How safe is a patient’s health care data? AIPPI panel explores data privacy around the world.

11 September 2022

How safe is a patient’s health care data? AIPPI panel explores data privacy around the world.

When does a patient’s personal health care data no longer belong to the patient? Four lawyers from four different jurisdictions discovered that there is no easy answer to that question in the Pharma III: Personal Healthcare Data – Free for All? session at the AIPPI 2022 World Congress in San Francisco.

The panel session reviewed the legislation regarding personal information protection that has been implemented in different countries, influencing the rules for handling health care data and innovations of personalized medicines and diagnostic methods. 

Among the topics was whether anonymized data could be used differently than data with patient information attached to it. “In the U.S., our [patient privacy laws] date from 1996, from the perspective of 1990s where, if you take a patient’s medical information, take off their name, their insurance number, their phone number and address and birth date, it’s pretty anonymous, because to then connect that data point with an individual patient, in the 1990s, would have been virtually impossible,” said MaryAnne Armstrong, a partner at Birch, Stewart, Kolasch & Birch in Falls Church, Virginia. 

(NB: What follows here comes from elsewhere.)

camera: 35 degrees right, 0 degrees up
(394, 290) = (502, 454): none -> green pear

“But is that still impossible today? If you are in a situation where you want to use the data for a research study for which you will need the geographic information, you can include the information down to the ZIP Code – which is not a very big geographic area in the U.S. – and that was considered anonymous enough. But today, with software with algorithms, conceivably you can put that data in and, if you have the regional demographics, you might be able to narrow down pretty well who the patients might be.”

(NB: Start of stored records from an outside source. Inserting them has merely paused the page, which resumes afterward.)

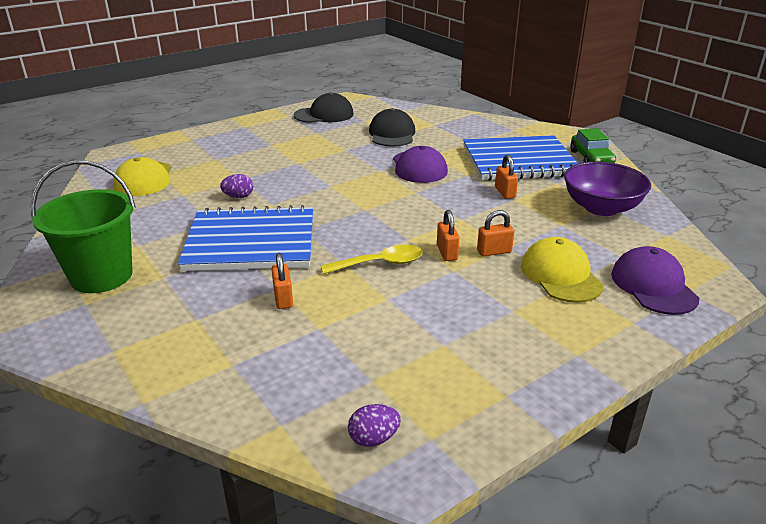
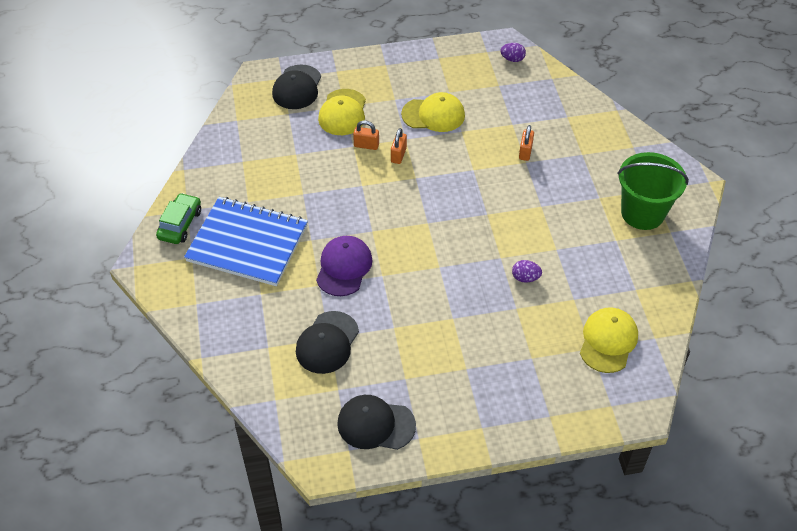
camera: 155 degrees left, 20 degrees up
(251, 242) = (531, 213): blue notebook -> none
(380, 263) = (449, 160): yellow spoon -> none
(441, 307) = (433, 115): none -> yellow cap
(505, 193) = (302, 203): orange padlock -> none
(601, 208) = (248, 160): purple bowl -> none
(653, 286) = (297, 87): purple cap -> black cap

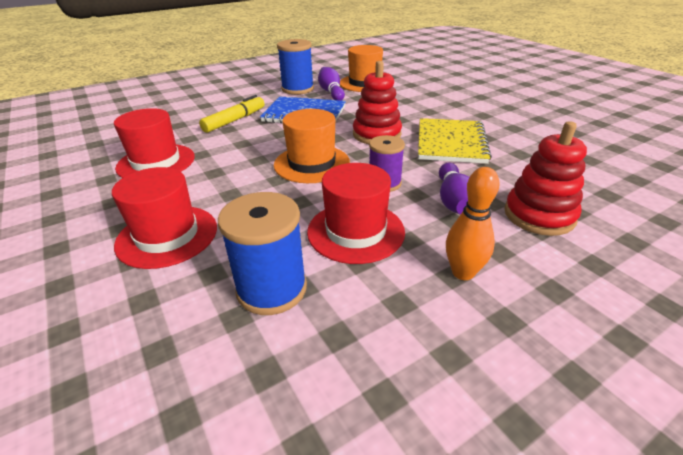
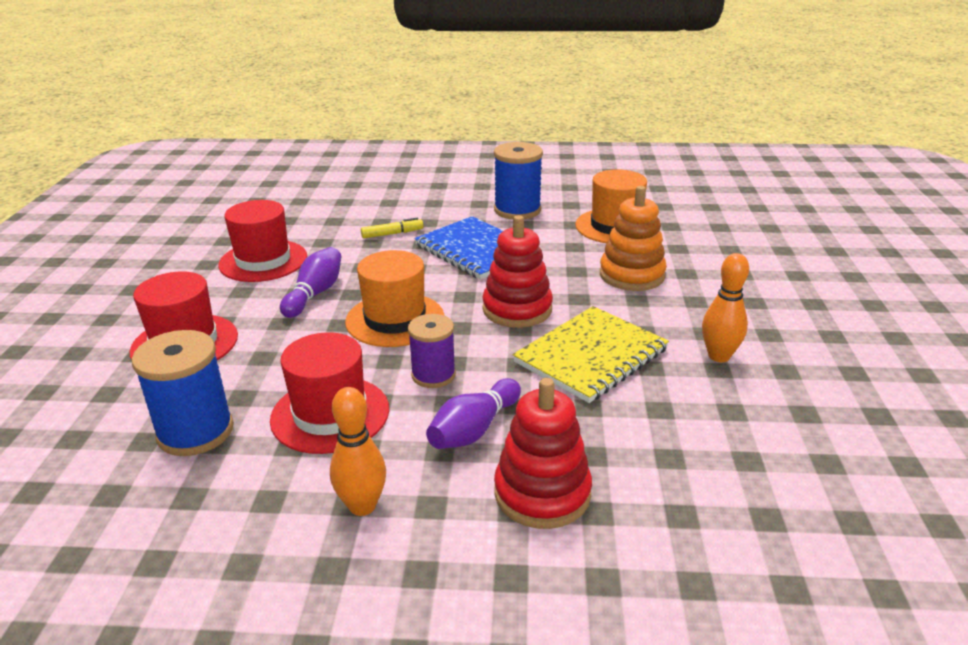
camera: 35 degrees right, 5 degrees down
(235, 120) = (392, 234): yellow marker -> yellow marker, size x0.63
(331, 92) = (551, 228): purple bowling pin -> purple bowling pin (315, 294)
(409, 101) = (631, 275): none -> orange stacking toy
(505, 122) = (719, 356): none -> orange bowling pin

Soley Coban, a senior attorney at Deris IP Attorneys in Istanbul, noted that if you have gender, post code and age, you can, with a high probability of accuracy, find that subject in the United States. But she warned against the attractiveness of over-anonymizing. “If you over-anonymize, that could lead to data not being usable, not good enough for research or a clinical trial. Yet it you don’t anonymize enough, you could de-identify” which could lead to data security breaches,” she said.

In India, said Mamta Rani Jha, a senior partner at Inttl Advocare in Delhi, confidentiality is an underlying principle in personal health care data. “You cannot breach the privacy,” she said. “It has to be anonymous if you want to use it. Anyone connecting or sharing the data, consent is the first thing, then you have to say the purpose and the objective for collecting that data, and then you have to use it for the purpose for which you collected it. It is essential that it has to be handled very, very carefully.”

Eran Bareket, the panel moderator and a senior partner at Gilat, Bareket & Co. in Tel Aviv, asked the panellists if there were any regulations for the de-identification process for health care data.

“In my view, the process is similar to encryption,” Bareket said. “You encrypt, but then the issue is decryption. Can someone decrypt anonymizing? Is there are any best practices in your countries regarding de-identification?”

Everyone is trying to use the best tool to make such data anonymous, but there is no standardized way of doing so, says Jha.

The European Union doesn’t have such practices, either, says Coban. “But it’s one of the issues that should be regulated.”